私の今の職場でも小さい子どもを抱えて仕事している職員もいますが、育児と仕事のはざまで悩みを抱えています。

働く女性が増えていく社会の中で、仕事と家庭を円満に両立できる女性がどれだけいるのか?

この問題は決して家庭だけで抱え込むものではないと思います。

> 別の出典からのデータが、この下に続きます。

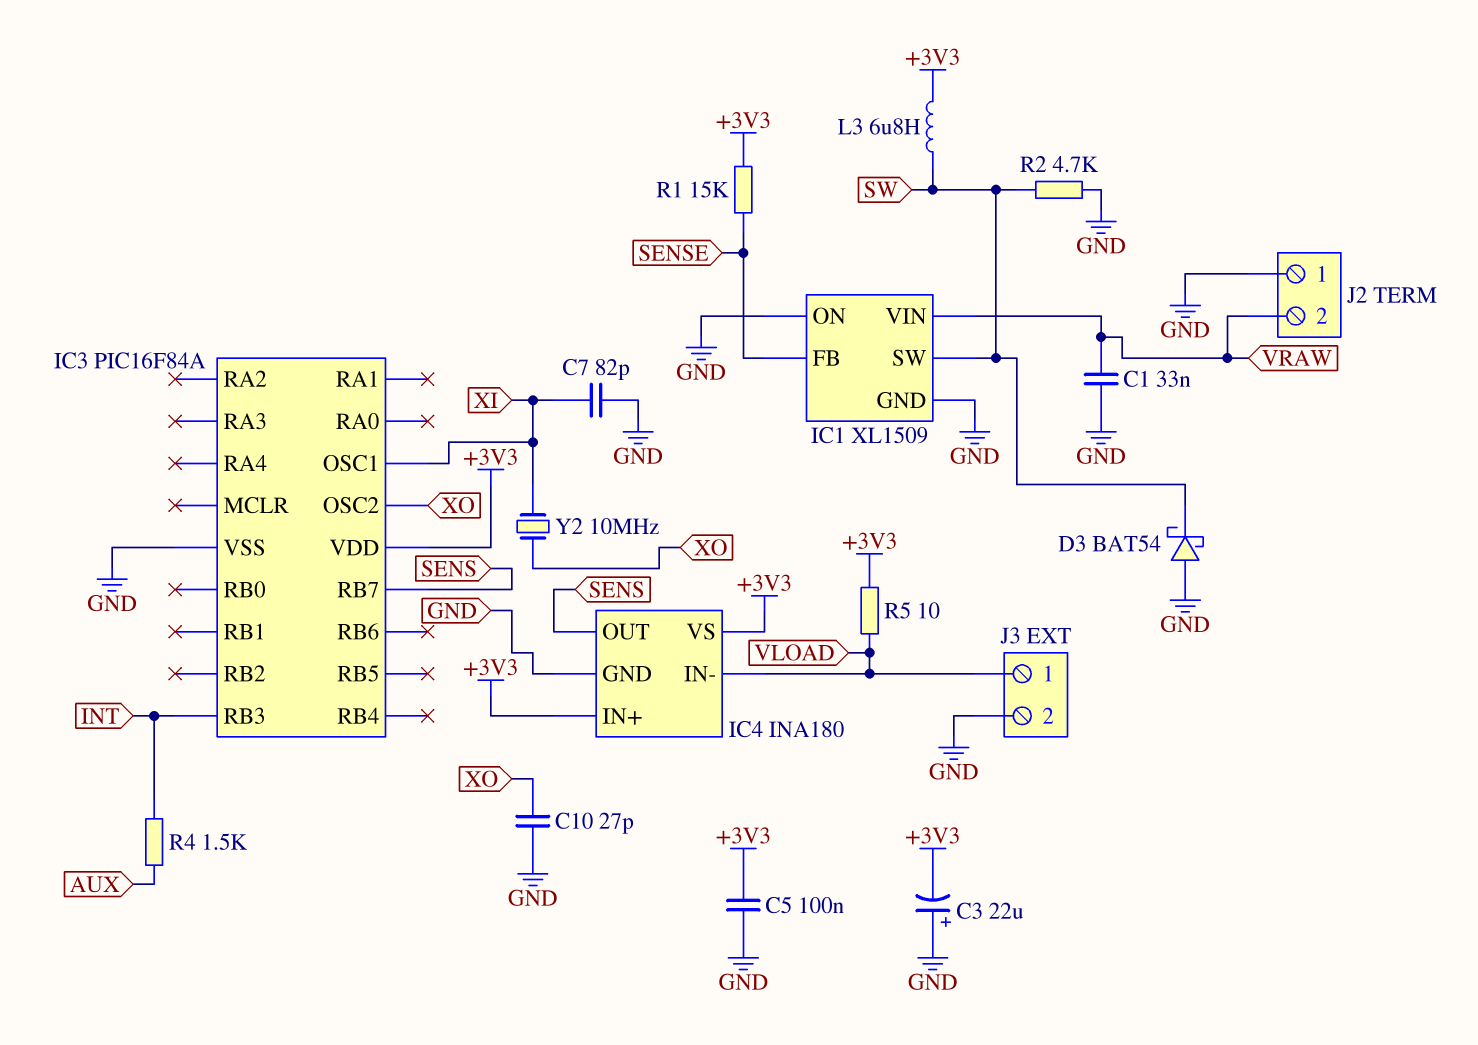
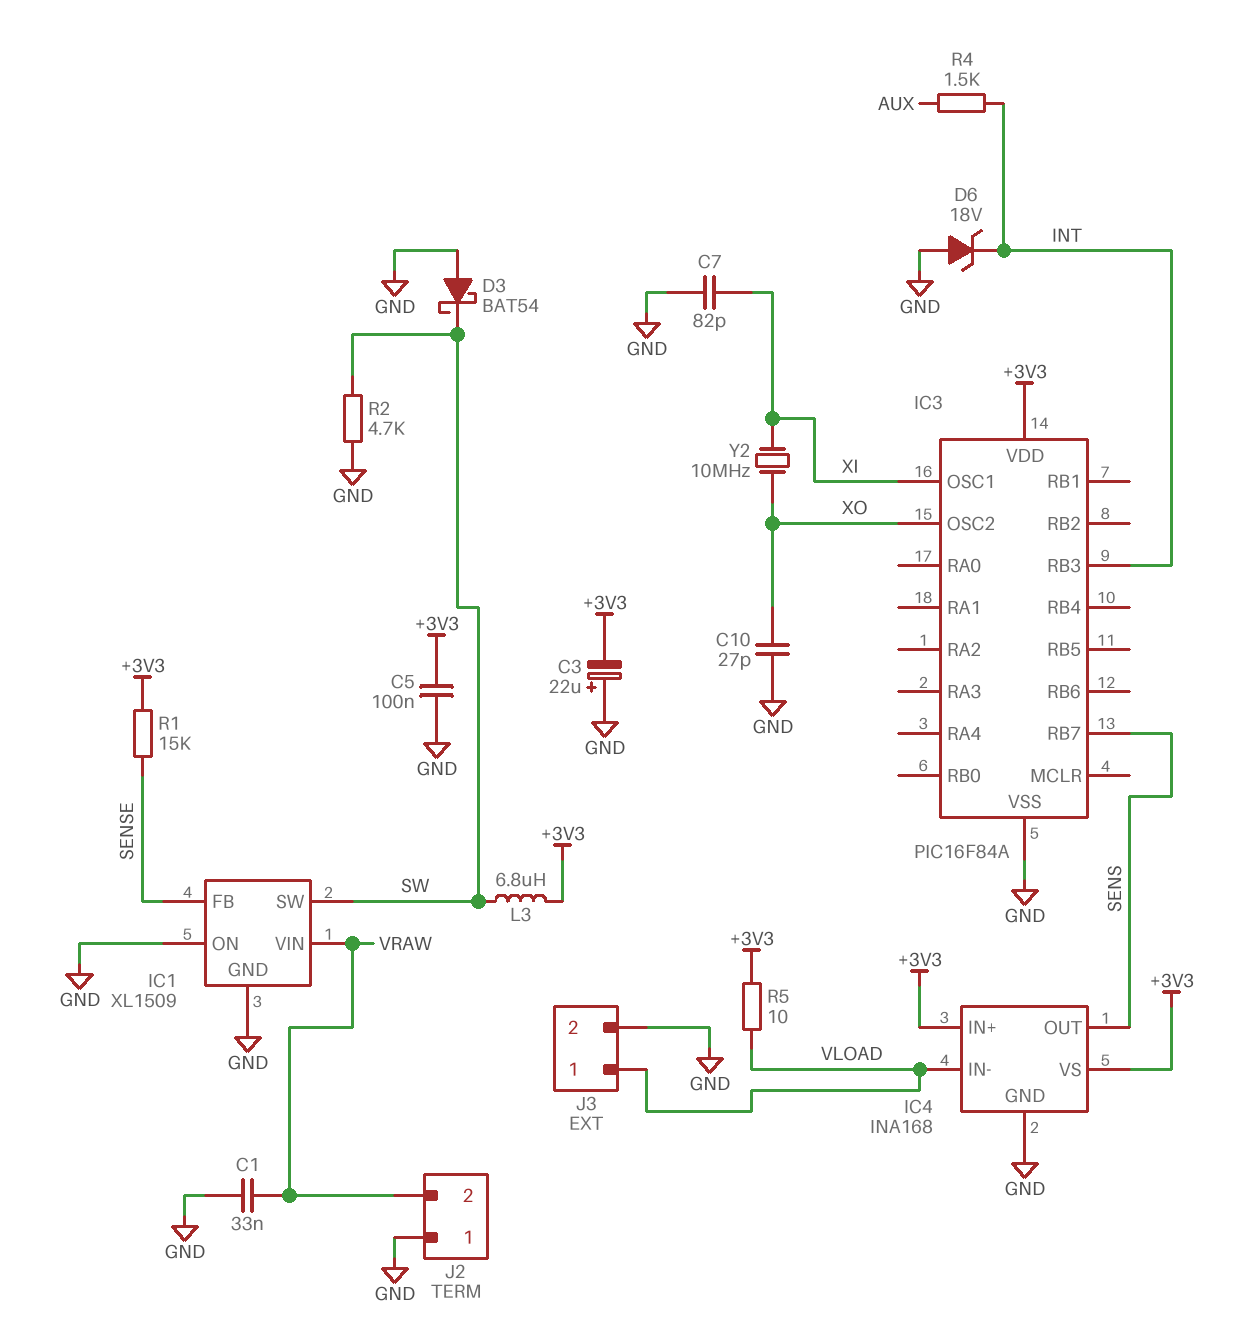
D6: none -> zener 18V (A GND, K INT)
IC4: INA180 -> INA168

職場の同僚や上司に相談してみることはもちろんですが、安心して仕事に取り組める職場内の雰囲気と環境づくりも重要だと思います。

簡単に退職という選択肢ではなく、どうしたら仕事と家庭を両立できるかという観点から、社会全体で取り組んでいく必要もあるのではないかと思います。

働く女性自身も強い気持ちで、資格取得など目標を持って頑張ってほしいと思います。

■社会福祉法人 北伸福祉会 について

設立 1982(昭和57)年12月
事業内容 社会福祉事業(児童・老人福祉)
本部所在地 金沢市広岡2丁目1番7号
代表者 理事長 小松栄子
ワークライフバランスへの取組 平成28年度 金沢市はたらく人にやさしい事業所表彰 受賞

■北伸福祉会様の取り組み

(お話)常務理事 北本 裕靖 氏

【人材活用について】

性別に関係なく、人間性や能力に応じて、本人が望むキャリアアップができるシステムの構築が大切だと考えています。

女性の多い職場であり、管理職の女性割合も比較的高いのですが、センター長を担う女性はまだ少なく、笠井の様な活躍をめざす女性職員が今後増えてほしいと思っています。

【老人福祉事業について】

三世代家族の減少もあって、小さい頃から高齢者と接する機会が少なくなり、高齢者とのコミュニケーションの取り方がよくわからないという方が多くなっている様に感じます。
これに介護に対するマイナスイメージが加わり、介護職に就きたいと希望する方が少なくなっているのはとても残念です。

今ある介護のあり方が最適だとは限りません。
これからの職域分野として、福祉系学科をもつ大学などとも連携して、魅力ある職業、より働きやすい職場をめざしていきたいです。

■職場の皆さんから見た笠井さん

  • とにかく現場主義。
    職員の先頭に立って動き回っています。
  • 笑顔を絶やさず、辛いとき、忙しいときもそれを顔に出しません。
    センター長としてはもちろん、一人の人間としてリスペクトしています。
  • 明るい声と細やかな気遣いがやる気を起こさせてくれます。
  • 柔らかさと、強さ、厳しさ、行動力が私たち職員の指標となっていることで、明るく、緊張感を持った職場になっていると思います。